Active 2016 hurricane season comes to end
FORT LAUDERDALE, Fla. _ A busy Atlantic hurricane season came to a close Wednesday, producing the Atlantic's strongest storm in nine years, devastating western Haiti and throwing a scare into South Florida.
Hurricane Matthew, the first Category 5 storm in the Atlantic since 2007, was the most fearsome product of a hurricane season that generated seven hurricanes, of which three were major hurricanes, the most since 2010. Matthew achieved maximum sustained winds of 160 miles per hour, in a rapid intensification in the Caribbean that caught forecasters by surprise.
Although Matthew never made landfall in Florida, its run up the coast led to emergency declarations, an evacuation order for coastal Palm Beach County and power outages for tens of thousands of customers.

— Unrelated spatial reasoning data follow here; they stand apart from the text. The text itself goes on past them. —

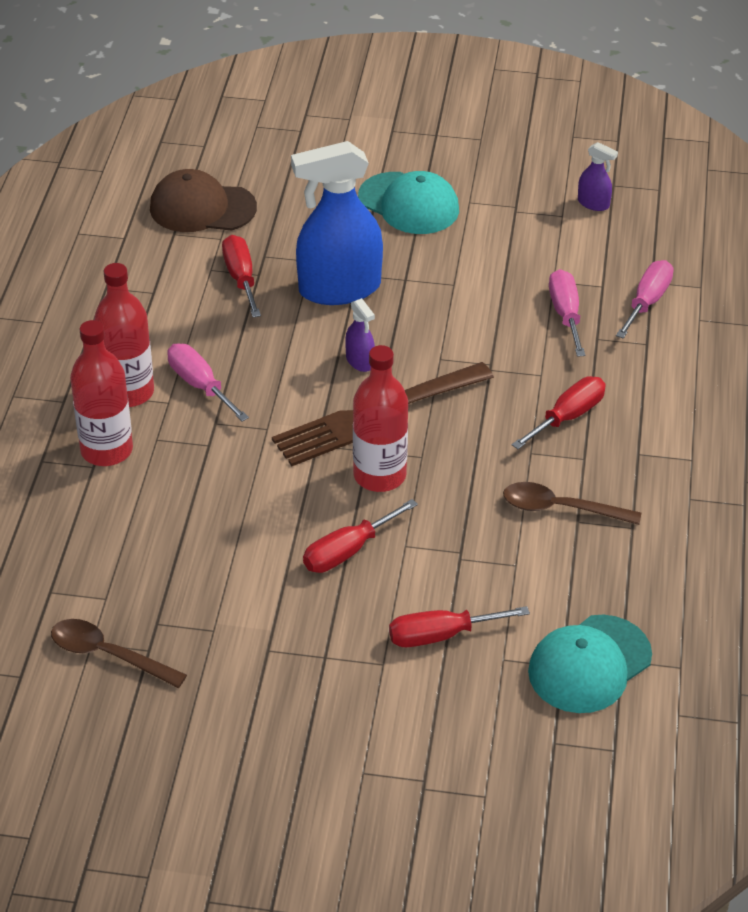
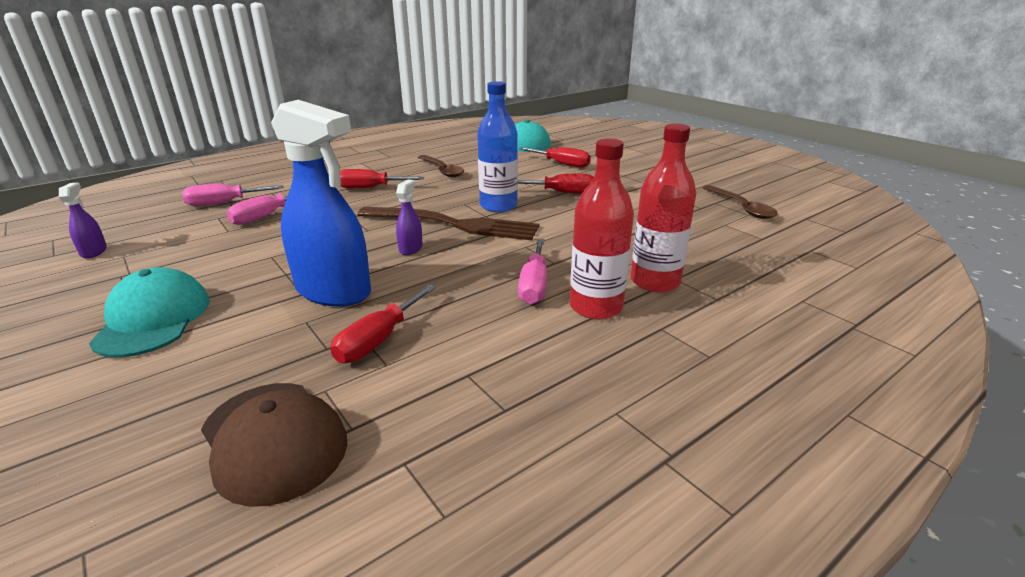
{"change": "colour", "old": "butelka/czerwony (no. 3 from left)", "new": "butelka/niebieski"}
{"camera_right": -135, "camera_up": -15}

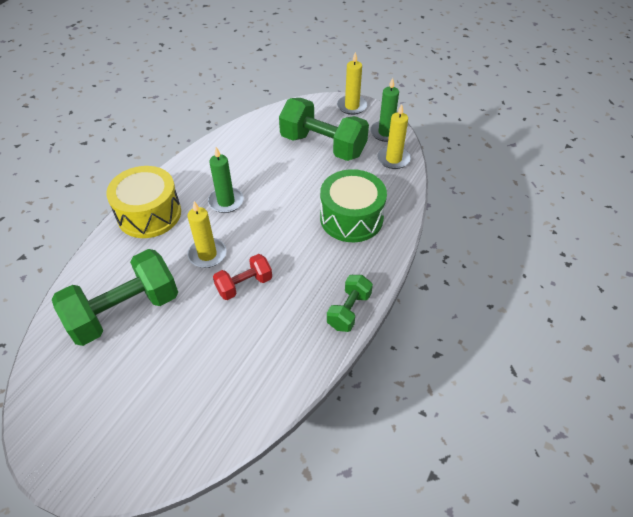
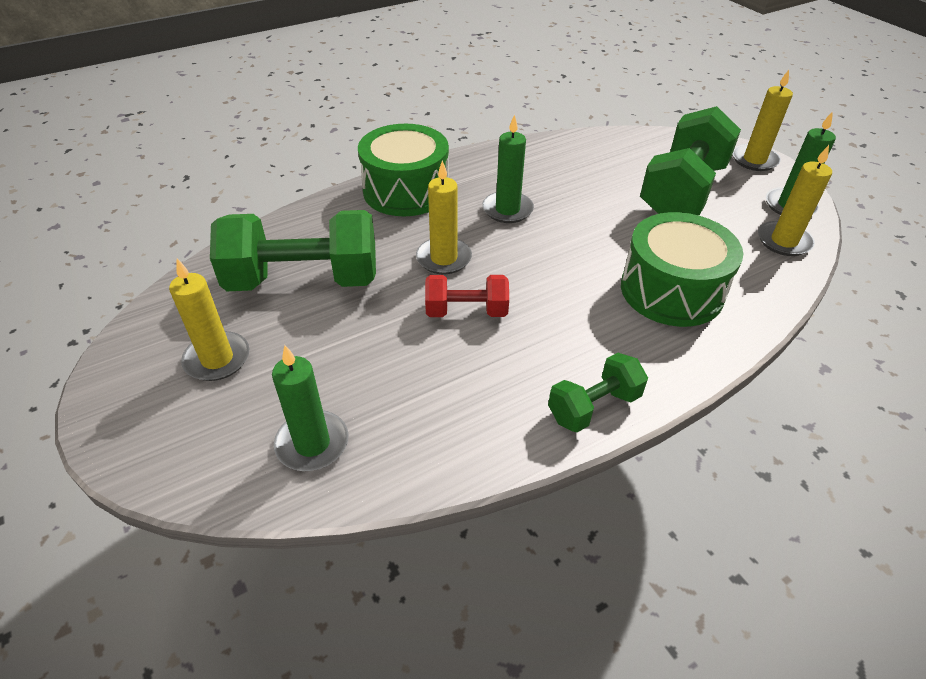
{"change": "colour", "old": "bęben/żółty", "new": "bęben/zielony (no. 1 from left)"}
{"change": "spun", "old": "hantel/zielony (no. 2 from left in the first image)", "degrees": 60}
{"change": "appeared", "new": "świeca/żółty (no. 1 from left)"}
{"change": "appeared", "new": "świeca/zielony (no. 1 from left)"}
{"camera_right": 30, "camera_up": -5}

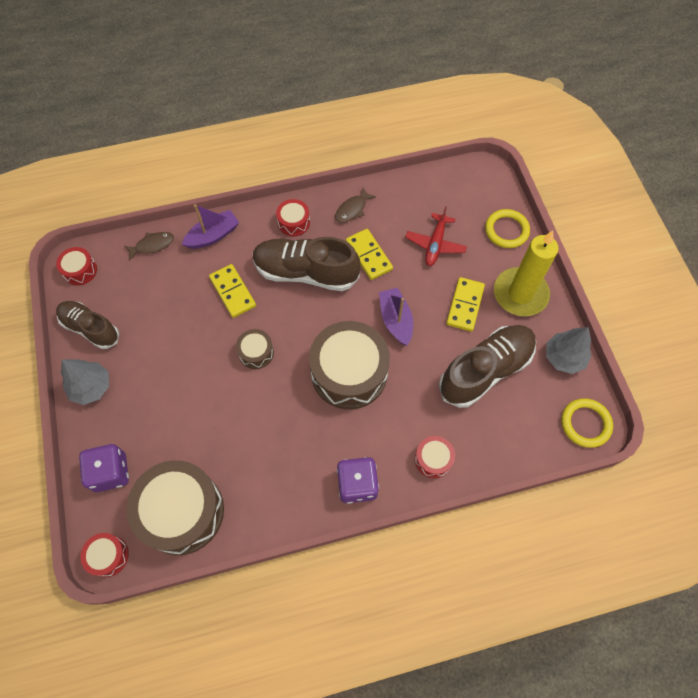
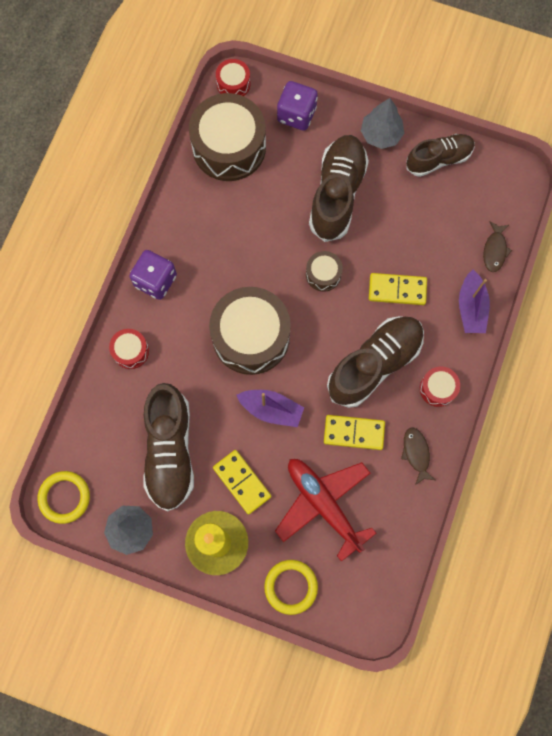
{"change": "missing", "old": "bęben/czerwony (no. 1 from left)"}
{"change": "size", "old": "samolot/czerwony", "factor": 1.56}
{"change": "appeared", "new": "but/brązowy (no. 2 from left)"}
{"camera_right": 125, "camera_up": 10}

Unusually warm ocean temperatures contributed to the season's crop of hurricanes, aided by an absence of the high-level winds that can prevent the formation of storms or tear them up when they arrive, said Gerry Bell, lead seasonal hurricane forecaster for the National Oceanic and Atmospheric Administration's Climate Prediction Center.
A major factor in creating these conditions was the strong African monsoon, which weakens wind shear and trade winds. Weak trade winds reduce the quantity of water flowing into the central Atlantic from the north, leading to warmer ocean water.
The season that ended Wednesday saw three major hurricanes, storms of at least Category 3 strength, which means winds of 111 miles per hour or greater, the most such storms since 2010.